Frank: Yes, I absolutely see it happening. I think it’s fascinating, it’s just in time. When you say science and religion to people, the first thing they think of is like Richard Dawkins arguing with a southern evangelist about evolution, right, and it’s like, ‘˜oh my God, that has happened for so long and it just sucks all the air out of the room.’ You know there’s absolutely nothing interesting that’s going to happen in that debate. There’s scientists who look at this and they see this going back and forth, they’re like, ‘˜oh God, I’ve had it, I just do not want to be part of this debate.’ As much as horrified as we are by having a Republican presidential candidate stand up and say evolution isn’t happening, but when it comes to their thinking about this issue, scientists who sort of have their own experiences of what I would call the spiritual, it’s a non-supernatural spiritual, are trying to say what questions can we ask? What is the right question to ask, what’s the right approach? We’re really, we might learn something about this.

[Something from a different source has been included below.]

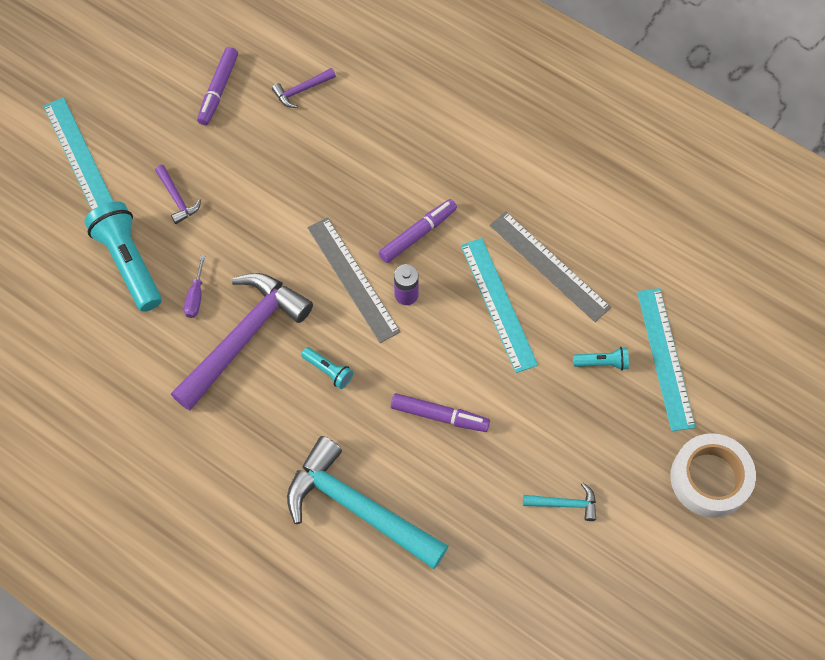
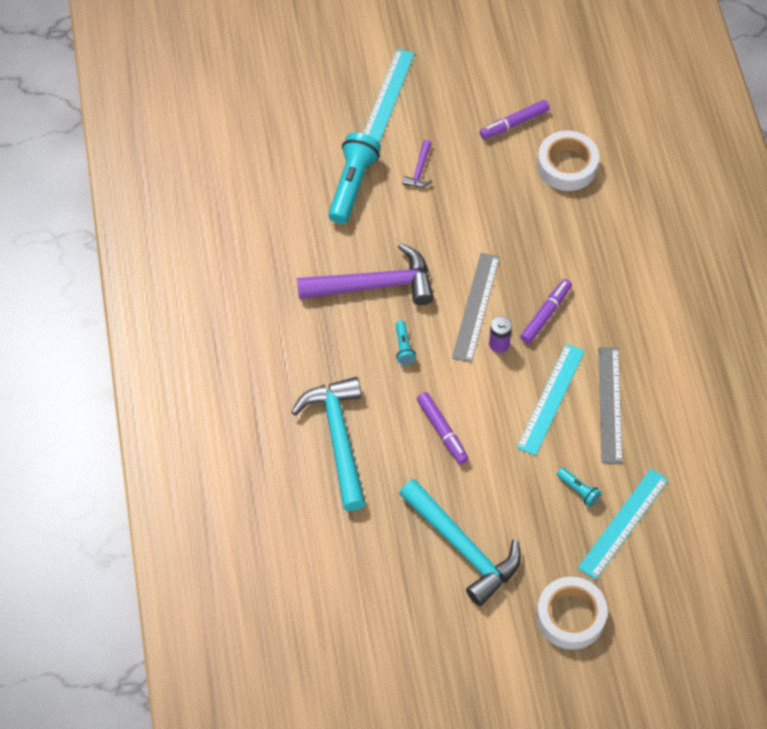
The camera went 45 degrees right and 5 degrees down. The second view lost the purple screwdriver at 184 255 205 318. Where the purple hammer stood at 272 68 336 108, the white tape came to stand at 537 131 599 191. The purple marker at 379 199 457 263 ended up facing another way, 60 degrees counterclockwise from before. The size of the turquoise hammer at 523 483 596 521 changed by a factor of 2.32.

Fleming: Adam Frank is an Astrophysicist at the University of Rochester and one of the founders of the NPR Science blog, 13.7. He talked with Steve Paulson about his book “The Constant Fire, Beyond the Science vs. Religion Debate.”




Comments for this interview
I really appreciated this interview as it gave me a nice perspective. I'm a scientist that falls into the Adam Frank camp. But listening to the discussion brought me to the realization that the need for certainty re. one's method of search or one's distrust of such is something that's probably akin to genetic determinism. And though Dawkins rubs me terribly wrong there's probably no more that can be done about it than his likely irritation with my ilk's aversion to self assured certainty re. all things ontology and epistemology.
Frank is right that there is no theory of consciousness and there is no data on consciousness, but's that because there is no definition of it science either and therefore no way to collect data or develop a theory. As a scientist, he should be saying that it is not a scientific question.
It seems extraordinary to me that Professor Frank, particularly given that he is an astrophysicist and so whose workaday paradigm, at least, is solidly constructed from the most indirect forms of evidence and a ruthless application of Occam's razor, reverts to a shallow “Russell’s teapot” argument in defense of his professed “agnosticism” on the question of unembodied consciousness. It makes it extremely difficult for me to view him as a particularly deep thinker on this topic.
As a former clergy turned skeptical agnostic, I find Frank to be a breath of fresh air in the religionist-athiest debate. There is a third way and Frank points to it. Great interview.
I agree with Frank that 'personal experiences' are- well - personal, and no one can reduce them to neurological phenomena. If people experience "God" in their personal lives...then "God" exists for them. Science ought not to debate whether God exists or not, it can only debate how useful that knowledge (whether God exists) is.